U.S. businesses may be showing some signs of weakness, but that shouldn’t scare you away from buying the stock of two office furniture companies, CNBC’s Jim Cramer said Thursday.
Not only are Herman Miller and Steelcase are defying conventional wisdom, but they also have room to continue rising, the “Mad Money” host contended.
“As long as the job market stays strong, companies will keep paying up to make their workspaces more attractive and entice the workers they need,” Cramer said. “That’s why I think Herman Miller and Steelcase, as boring as they are, are both worth buying.”
Herman Miller, a Zeeland, Michigan-based maker of high-end office furniture, has seen its stock rise 52% for the year, Cramer noted. It closed at $45.98 on Thursday.
Steelcase, which is based in Grand Rapids, Michigan, and is a leading supplier of products for the office environment, is up 24%, Cramer said. Its stock was at $18.40 at Thursday’s close.
Cramer said there are two main reasons why the companies are having success, despite recession fears and the U.S.-China trade war.

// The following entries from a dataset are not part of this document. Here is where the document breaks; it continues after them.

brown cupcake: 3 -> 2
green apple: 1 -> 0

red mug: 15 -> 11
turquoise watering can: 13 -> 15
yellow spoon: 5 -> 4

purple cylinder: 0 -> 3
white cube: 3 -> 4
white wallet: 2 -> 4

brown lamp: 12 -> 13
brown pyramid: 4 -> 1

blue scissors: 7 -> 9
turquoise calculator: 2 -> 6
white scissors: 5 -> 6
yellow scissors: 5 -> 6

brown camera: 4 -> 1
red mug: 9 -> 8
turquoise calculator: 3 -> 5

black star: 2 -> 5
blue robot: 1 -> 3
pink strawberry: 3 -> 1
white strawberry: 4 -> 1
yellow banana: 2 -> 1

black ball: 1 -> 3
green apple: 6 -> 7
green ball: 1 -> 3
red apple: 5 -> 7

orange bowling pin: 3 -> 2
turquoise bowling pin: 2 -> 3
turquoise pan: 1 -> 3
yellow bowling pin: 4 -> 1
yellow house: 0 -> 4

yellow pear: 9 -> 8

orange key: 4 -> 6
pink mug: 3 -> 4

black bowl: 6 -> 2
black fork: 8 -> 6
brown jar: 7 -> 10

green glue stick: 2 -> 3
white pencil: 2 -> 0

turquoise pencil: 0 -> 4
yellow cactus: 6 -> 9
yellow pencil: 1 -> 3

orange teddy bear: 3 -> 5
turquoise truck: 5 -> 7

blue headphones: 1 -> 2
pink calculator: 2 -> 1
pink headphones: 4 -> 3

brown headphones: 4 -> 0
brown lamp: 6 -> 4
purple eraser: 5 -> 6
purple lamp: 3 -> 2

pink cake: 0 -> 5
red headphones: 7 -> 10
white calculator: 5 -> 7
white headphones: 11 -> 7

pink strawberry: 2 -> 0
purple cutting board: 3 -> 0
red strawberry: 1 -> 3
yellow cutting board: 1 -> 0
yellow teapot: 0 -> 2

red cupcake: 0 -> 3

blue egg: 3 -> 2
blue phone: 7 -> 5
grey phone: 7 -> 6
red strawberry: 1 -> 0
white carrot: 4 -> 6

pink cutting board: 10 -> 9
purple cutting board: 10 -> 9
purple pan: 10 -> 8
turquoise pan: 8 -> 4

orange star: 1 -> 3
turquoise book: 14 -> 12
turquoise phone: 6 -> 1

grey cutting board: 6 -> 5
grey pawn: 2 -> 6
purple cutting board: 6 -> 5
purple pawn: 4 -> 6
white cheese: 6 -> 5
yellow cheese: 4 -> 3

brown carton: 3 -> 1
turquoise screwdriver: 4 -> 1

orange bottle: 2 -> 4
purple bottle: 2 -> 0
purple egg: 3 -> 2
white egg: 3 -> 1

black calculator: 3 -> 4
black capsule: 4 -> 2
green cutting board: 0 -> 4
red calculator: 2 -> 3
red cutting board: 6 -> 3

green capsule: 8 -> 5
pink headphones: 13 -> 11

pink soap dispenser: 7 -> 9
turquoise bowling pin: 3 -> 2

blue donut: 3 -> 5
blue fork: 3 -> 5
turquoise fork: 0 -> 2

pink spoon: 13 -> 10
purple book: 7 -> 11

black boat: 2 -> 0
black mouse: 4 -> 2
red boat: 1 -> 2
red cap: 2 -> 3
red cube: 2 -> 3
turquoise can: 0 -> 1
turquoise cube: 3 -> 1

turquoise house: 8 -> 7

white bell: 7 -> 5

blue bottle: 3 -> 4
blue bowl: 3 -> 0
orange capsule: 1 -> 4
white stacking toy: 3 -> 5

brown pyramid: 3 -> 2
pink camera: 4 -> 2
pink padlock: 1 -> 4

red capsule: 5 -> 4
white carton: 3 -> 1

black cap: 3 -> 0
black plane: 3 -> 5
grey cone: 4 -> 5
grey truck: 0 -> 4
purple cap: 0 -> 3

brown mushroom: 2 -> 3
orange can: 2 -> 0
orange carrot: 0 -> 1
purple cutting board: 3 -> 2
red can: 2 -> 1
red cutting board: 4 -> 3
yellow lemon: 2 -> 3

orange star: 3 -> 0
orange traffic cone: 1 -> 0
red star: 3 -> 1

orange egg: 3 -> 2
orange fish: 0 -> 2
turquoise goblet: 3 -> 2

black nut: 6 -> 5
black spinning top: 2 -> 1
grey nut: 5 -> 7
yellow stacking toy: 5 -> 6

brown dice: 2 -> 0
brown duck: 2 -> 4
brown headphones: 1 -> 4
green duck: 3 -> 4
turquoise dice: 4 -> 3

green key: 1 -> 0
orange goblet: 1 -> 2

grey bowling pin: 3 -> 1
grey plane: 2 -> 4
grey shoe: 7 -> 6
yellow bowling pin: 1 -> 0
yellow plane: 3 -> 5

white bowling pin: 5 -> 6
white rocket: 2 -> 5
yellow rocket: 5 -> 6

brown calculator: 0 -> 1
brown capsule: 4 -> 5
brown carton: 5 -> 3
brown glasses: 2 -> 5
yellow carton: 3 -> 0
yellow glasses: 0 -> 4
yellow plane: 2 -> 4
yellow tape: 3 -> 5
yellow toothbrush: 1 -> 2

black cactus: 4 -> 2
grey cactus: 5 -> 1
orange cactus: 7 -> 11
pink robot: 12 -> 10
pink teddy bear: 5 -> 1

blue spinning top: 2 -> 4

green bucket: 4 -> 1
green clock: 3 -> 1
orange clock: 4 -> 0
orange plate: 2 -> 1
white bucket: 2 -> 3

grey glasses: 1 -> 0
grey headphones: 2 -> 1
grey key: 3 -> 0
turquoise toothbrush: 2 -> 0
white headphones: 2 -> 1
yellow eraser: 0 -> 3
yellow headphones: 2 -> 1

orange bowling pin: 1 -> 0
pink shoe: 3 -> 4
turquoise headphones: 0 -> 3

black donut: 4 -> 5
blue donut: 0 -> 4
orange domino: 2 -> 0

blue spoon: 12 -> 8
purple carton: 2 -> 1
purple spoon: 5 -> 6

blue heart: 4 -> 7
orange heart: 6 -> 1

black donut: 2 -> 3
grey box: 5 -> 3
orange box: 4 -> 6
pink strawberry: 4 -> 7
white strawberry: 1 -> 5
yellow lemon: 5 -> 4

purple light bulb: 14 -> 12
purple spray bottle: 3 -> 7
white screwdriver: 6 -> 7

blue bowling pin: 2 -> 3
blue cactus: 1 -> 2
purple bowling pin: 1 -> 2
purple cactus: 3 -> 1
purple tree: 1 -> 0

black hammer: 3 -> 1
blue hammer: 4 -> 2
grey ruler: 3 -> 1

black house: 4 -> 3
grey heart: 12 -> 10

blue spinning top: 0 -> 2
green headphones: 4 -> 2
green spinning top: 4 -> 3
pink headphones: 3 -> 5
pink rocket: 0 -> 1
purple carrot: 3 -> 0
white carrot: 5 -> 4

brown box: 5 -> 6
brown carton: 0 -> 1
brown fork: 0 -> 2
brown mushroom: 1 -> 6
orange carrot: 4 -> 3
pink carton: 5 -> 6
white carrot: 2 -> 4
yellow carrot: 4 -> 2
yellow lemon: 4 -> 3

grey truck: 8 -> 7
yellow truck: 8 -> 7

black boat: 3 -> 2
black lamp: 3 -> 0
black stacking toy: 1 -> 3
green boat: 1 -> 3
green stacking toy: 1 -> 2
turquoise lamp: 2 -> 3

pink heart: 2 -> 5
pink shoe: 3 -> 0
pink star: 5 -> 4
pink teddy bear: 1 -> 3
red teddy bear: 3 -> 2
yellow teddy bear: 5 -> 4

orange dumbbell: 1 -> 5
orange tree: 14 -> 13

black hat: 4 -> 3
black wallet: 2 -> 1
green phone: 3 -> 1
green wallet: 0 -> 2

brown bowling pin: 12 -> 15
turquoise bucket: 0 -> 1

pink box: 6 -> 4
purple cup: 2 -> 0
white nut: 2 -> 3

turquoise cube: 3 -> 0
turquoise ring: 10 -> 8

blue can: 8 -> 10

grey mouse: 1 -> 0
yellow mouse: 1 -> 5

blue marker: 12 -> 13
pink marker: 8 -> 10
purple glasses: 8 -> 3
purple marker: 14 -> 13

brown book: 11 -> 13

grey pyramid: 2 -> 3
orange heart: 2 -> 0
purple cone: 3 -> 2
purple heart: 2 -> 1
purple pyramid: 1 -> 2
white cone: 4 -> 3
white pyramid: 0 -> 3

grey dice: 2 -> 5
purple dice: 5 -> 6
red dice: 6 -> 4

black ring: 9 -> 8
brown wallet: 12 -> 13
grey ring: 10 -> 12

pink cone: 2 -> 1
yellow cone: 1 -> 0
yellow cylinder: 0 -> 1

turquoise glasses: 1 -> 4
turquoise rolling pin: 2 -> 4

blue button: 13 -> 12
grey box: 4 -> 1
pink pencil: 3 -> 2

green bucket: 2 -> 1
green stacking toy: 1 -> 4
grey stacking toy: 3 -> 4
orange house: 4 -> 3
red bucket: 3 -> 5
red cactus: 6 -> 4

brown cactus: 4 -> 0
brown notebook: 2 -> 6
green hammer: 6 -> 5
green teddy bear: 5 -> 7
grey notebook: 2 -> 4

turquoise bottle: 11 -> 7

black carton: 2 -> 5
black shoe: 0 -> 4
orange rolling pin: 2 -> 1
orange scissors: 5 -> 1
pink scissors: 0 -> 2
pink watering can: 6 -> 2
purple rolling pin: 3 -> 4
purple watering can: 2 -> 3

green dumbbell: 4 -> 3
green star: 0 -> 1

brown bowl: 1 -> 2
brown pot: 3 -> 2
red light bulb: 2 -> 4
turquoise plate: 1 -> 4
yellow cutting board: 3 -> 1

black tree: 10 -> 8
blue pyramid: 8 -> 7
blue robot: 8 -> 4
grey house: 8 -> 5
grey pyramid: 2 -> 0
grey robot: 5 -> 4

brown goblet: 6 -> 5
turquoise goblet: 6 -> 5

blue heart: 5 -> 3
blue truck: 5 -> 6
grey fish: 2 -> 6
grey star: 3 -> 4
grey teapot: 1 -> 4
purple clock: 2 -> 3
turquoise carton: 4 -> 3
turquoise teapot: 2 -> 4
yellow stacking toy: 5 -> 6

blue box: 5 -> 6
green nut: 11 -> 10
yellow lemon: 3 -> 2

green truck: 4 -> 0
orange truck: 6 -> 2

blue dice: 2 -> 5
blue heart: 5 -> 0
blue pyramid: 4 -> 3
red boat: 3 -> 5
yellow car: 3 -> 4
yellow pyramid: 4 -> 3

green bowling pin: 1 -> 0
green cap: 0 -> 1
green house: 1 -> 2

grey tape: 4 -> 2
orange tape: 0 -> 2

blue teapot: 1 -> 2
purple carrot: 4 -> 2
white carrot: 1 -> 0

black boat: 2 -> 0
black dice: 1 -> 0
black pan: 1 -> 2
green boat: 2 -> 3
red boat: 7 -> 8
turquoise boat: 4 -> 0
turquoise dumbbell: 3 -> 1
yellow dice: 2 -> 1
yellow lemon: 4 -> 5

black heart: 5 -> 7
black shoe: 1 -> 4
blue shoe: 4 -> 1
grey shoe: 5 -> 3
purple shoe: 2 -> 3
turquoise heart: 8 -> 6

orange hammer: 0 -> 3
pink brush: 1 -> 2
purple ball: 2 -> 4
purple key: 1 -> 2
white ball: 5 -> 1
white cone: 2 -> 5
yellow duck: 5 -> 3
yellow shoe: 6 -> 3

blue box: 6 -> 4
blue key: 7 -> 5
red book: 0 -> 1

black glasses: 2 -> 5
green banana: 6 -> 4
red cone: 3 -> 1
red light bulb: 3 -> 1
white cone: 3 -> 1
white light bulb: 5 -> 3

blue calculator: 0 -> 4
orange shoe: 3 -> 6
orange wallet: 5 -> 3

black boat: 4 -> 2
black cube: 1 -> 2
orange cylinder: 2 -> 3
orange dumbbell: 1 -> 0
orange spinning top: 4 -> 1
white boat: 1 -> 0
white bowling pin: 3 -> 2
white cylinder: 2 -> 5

The first is the tight labor market. Currently, the U.S. jobless rate is 3.7%.
Compared with other business expenditures, “fancy office furniture is tied much more, much more, tightly to the labor market,” Cramer explained.
“A tight labor market means workers have more leverage, and when workers have more leverage, they get the nice office chairs with lumbar support,” Cramer said, alluding to Herman Miller’s Aeron chairs.
The second factor, Cramer said, is better execution and falling commodity prices, which has allowed the furniture makers to be hurt less by tariffs. Both companies do a lot of sourcing from China, Cramer said.
“In fact, in a perverse way, the tariffs might be helping, because they’re contributing to the worldwide slowdown that’s driving down commodity prices, giving Herman Miller and Steelcase lower raw costs,” Cramer said.
Perhaps the thing Cramer likes most about the two companies? They are still “absurdly cheap, selling for about 12 times next year’s earning estimates,” Cramer said.
“In a market that’s increasingly wary of high-flying stocks with nosebleed valuations, these two value plays could be just what the doctor ordered,” Cramer said. “This is the opposite of Peloton. This is the opposite of Smile Direct [Club].”
Last week, both Herman Miller and Steelcase beat earnings expectations. In addition, Herman Miller reported 7.4% sales growth compared with the same quarter last year, while Steelcase’s revenue was up 14% in that same time frame.
That caught Wall Street’s attention, but Cramer said he thinks the two companies are still worth buying.
“Even after last week’s explosive rallies, I bet they can go higher still,” he said.